Saturday, October 16, 2010

"I" of the hurricane

 Spins Madly On

Today my oldest two are helping each other make newspaper pirate hats and my youngest is making up songs about friendship and hugging. I had an uneventful morning meditation, as sometimes happens, after which I got some reading and study in. Things are peaceful.
Yesterday? Not so much.

My oldest had nothing to do with it, she assures me.
My 5-y.o. has a beatpoet beard and Dali mustachio, courtesy Sharpie®.
My 3-y.o. is arched backwards on the stairs, knees locked impossibly in the wrong direction, a peal of ultimate dissatisfaction searing from her tiny lungs to peel the paint off the walls.
[cue phone ringing]

There's a semi-famous ukiyo-e painting of a man standing on the very bowtip of his little boat, reaching just a little too far for a bit of seaweed to put in his bucket, at the same time a giant wave is curling above, just about to smash down on him, as he's fully aware. I wish I had a print, because I refer to my memory of it a lot.

Honor thy tantrum!

I have discovered — along with many other parents I'm sure, but want to share with those who haven't — that some 92% of kid crises do not need to be solved. Everything in the entire world is wrong, so there's no use trying anyway. Samsara sucks, what can you say? But in the middle of that tension and noise, assuming no one is bleeding or similar, there's really nothing required but to be present. (...And maybe check the caller I.D.)

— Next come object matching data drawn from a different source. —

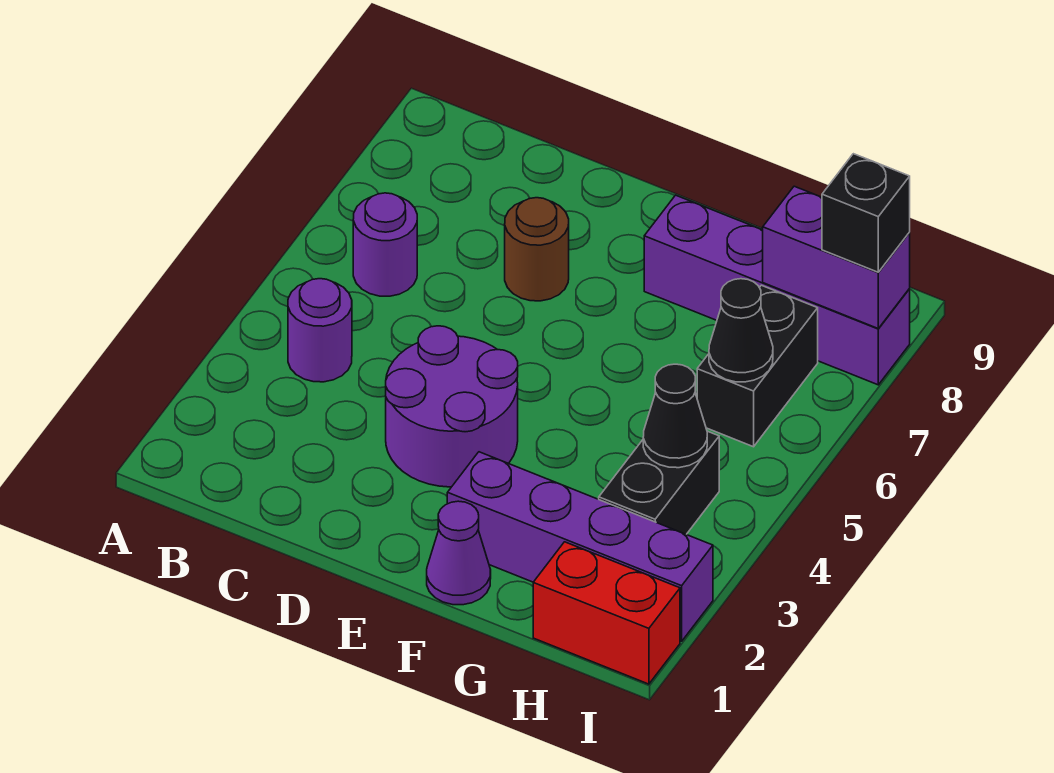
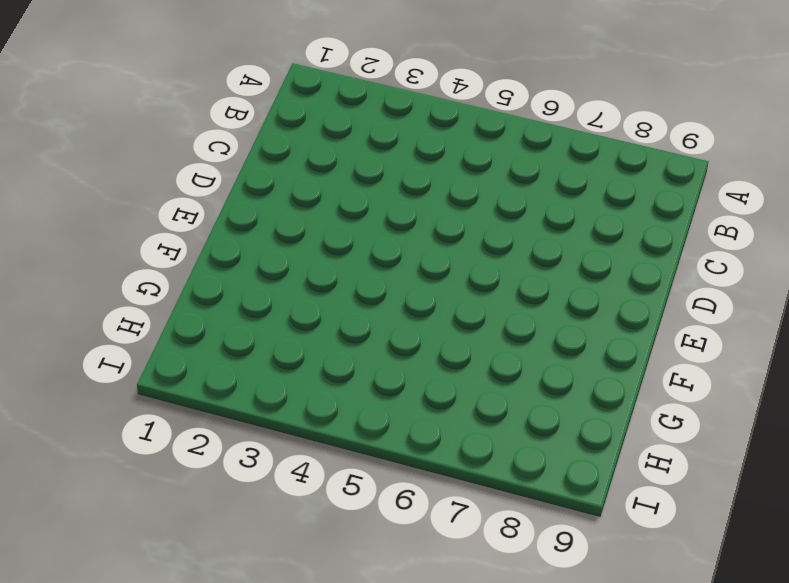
none -> purple round brick B4 level 1
none -> purple round brick B6 level 1
none -> purple round brick D3:E4 level 1

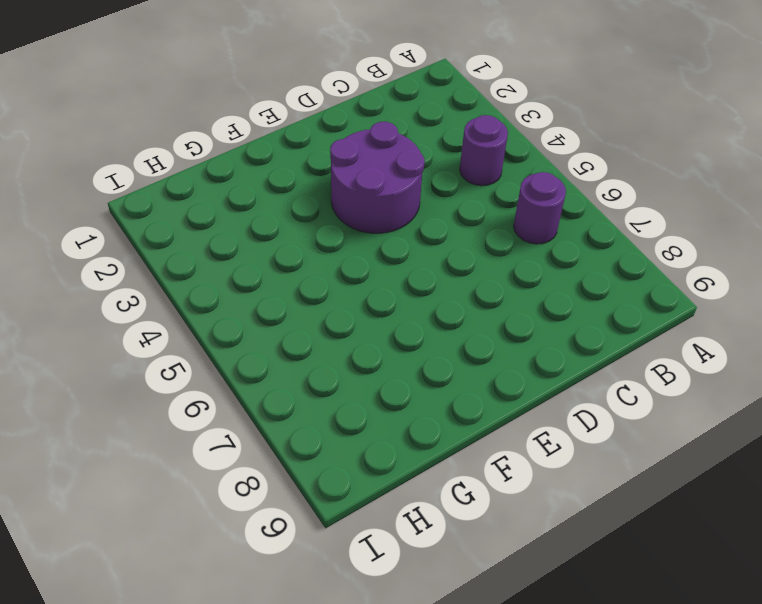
none -> brown round brick D7 level 1
none -> purple cone F1 level 1
none -> purple brick F2:I2 level 1

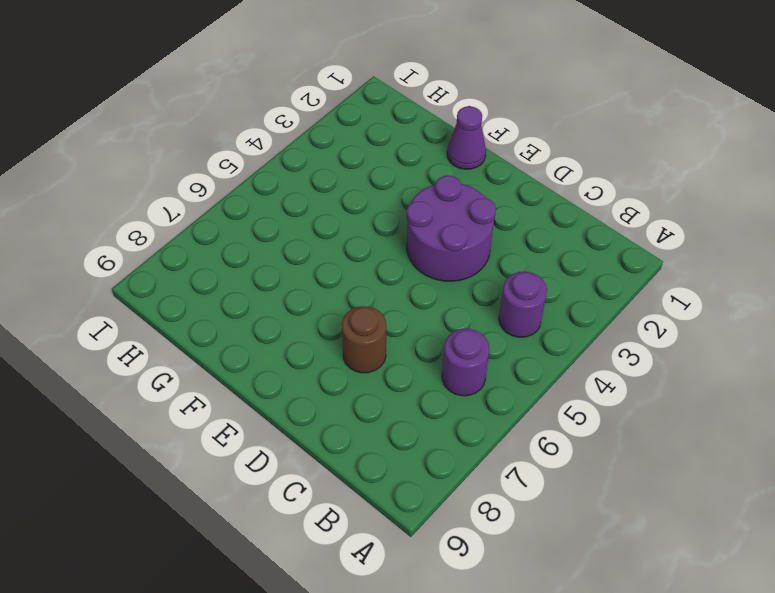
none -> purple brick F2:I2 level 1
none -> purple brick F8:I8 level 1
none -> red brick H1:I1 level 1

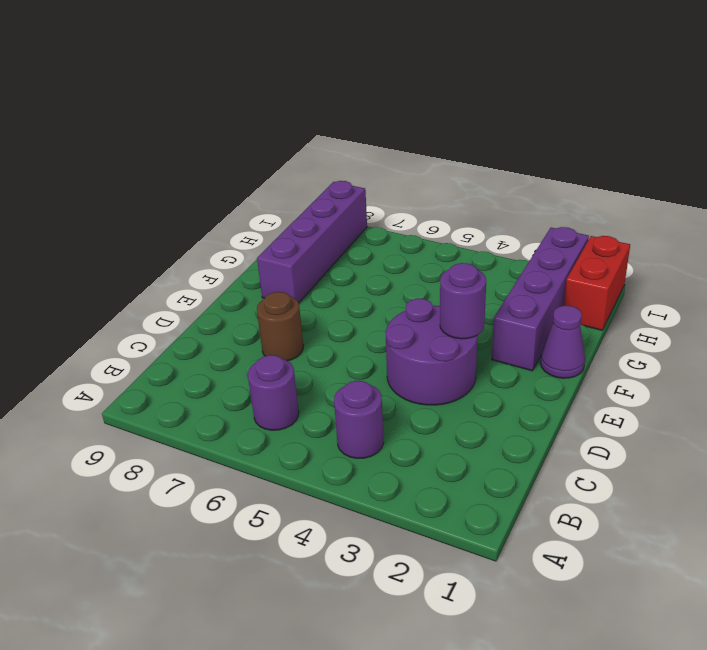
purple round brick E3 level 2 -> none
none -> black brick H3:H4 level 1
none -> black brick H6:H7 level 1
none -> black cone H4 level 2

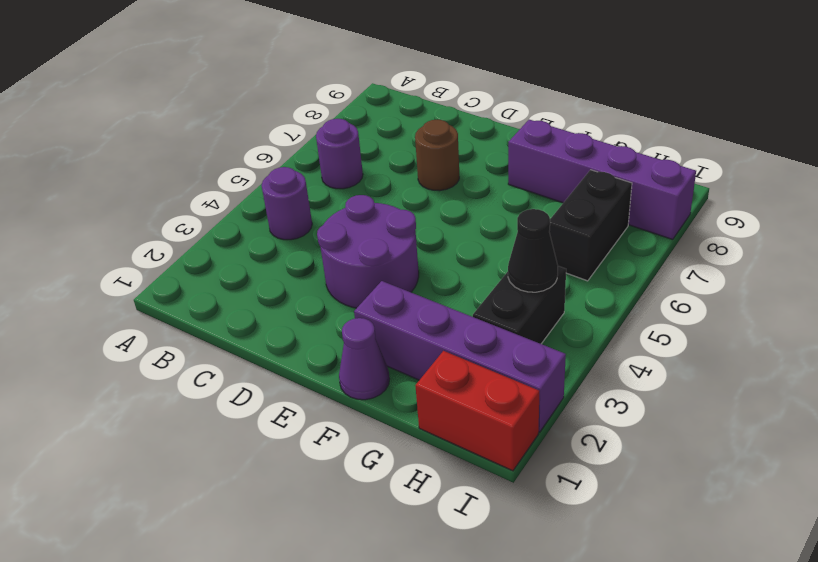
none -> black cone H6 level 2
none -> purple brick H8:I8 level 2
none -> black brick I8 level 3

Contemplative Tantrumming  101

I gently sit next to her, she takes it up a decibel. I step back a bit and make myself comfortable on the stair. I feel the room and my body in it and all the suffering suffusing everything in the world. I recognize the grasping-as-real. Everything is like an illusion. "To a Buddha, everything is Buddha." I bring my awareness to the boundary between the perceiver and the perception and penetrate it. There is quiet. The guru smiles from the top of my head. Every single speck of interdependent arising, completely unestablished as anything but emptiness, glows as the dance of my own karma presenting itself, laughing "with" me. I make an offering of it all, both upwards and downwards. From the beginning there has never been a problem, save my confusion regarding the nature of things as Suchness.
There's room for a few steady breaths.

"I want you to get me something to drink."
"Can you ask nicely?"
"Will you please get me something to PLEASE drink?!"
Child's play. 
[Although I can't help but wonder if she's old enough to put a split-infinitive in out of spite.]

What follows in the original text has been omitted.